Un-lurking to say I made Jaymes caramel corn as a gift for my brothers and sisters for Christmas. My S.O. loved it so much that I had to make 3 batches to have enough for gifts. She ate it as fast as I made it. The brothers and sisters loved it to. Even the dog loved it , every time the timer went off to stir it she was in the kitchen before me waiting for the few kernnels that droped on the floor when stirring.(I need a bigger pan )

Back to lurking.

P.S. Thanks Jaymes for the recipe.

Wow. Un-lurking! That's high praise, indeed.

You know, there are just always a few recipes that are such great fun to make, and fun to eat - kind of sets a festive mood as soon as you see it.
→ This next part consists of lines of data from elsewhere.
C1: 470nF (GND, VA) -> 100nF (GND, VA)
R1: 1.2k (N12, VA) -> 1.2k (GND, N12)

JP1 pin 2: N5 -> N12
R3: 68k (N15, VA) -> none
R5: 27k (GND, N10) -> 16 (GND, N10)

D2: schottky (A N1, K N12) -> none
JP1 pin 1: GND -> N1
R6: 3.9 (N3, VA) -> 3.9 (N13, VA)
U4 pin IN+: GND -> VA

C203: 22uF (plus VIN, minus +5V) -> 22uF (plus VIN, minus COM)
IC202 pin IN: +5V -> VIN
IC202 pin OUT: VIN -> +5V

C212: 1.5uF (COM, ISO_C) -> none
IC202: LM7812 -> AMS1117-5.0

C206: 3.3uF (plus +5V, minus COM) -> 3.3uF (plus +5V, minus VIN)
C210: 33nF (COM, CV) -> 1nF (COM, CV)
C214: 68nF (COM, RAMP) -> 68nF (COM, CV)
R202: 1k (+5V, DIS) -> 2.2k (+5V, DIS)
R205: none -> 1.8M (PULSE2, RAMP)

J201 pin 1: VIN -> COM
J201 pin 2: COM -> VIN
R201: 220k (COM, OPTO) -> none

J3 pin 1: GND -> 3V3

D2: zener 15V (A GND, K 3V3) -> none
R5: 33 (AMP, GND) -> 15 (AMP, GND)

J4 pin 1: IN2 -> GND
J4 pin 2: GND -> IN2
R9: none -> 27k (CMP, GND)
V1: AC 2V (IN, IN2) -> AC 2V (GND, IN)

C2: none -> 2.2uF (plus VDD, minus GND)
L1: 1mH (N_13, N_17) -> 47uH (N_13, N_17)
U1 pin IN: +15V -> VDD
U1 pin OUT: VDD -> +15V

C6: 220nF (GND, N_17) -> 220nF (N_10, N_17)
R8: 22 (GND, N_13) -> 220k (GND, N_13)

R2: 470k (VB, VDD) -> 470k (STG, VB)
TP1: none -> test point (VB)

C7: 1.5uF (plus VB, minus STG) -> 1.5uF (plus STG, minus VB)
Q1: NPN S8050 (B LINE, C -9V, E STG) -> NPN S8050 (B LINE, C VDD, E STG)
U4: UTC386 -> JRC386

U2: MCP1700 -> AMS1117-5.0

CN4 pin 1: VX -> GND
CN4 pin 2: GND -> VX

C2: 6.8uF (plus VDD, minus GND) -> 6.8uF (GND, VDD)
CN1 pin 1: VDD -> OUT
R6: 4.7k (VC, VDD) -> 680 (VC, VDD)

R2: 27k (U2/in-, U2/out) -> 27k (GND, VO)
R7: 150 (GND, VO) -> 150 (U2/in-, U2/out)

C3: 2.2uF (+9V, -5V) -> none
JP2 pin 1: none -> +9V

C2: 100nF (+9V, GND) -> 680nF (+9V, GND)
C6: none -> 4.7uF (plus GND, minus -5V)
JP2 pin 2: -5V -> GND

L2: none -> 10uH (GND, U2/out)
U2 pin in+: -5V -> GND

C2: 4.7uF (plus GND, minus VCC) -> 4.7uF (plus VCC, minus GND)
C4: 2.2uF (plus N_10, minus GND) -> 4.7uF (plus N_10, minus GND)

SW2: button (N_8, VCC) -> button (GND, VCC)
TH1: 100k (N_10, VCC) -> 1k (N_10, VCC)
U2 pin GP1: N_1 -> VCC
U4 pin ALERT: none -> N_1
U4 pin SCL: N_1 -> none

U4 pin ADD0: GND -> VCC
This recipe has always been that for my family. I am really pleased that it is working out that way for others as well.

And, I agree with Suvir - Suzycooks - won't you make at least a few more posts about other recipes you make and enjoy??


And, Nightscotsman - I'm mystified. It's not supposed to be grainy at all. And mine has never come out that way. I just checked in my cabinet and I currently have C&H brown sugar, but as I've already said, I've been making this recipe for decades, and never had that problem. I have lived places where the only brand of brown sugar I could get was some peculiar brand that I'd never heard of, with names I couldn't even pronounce.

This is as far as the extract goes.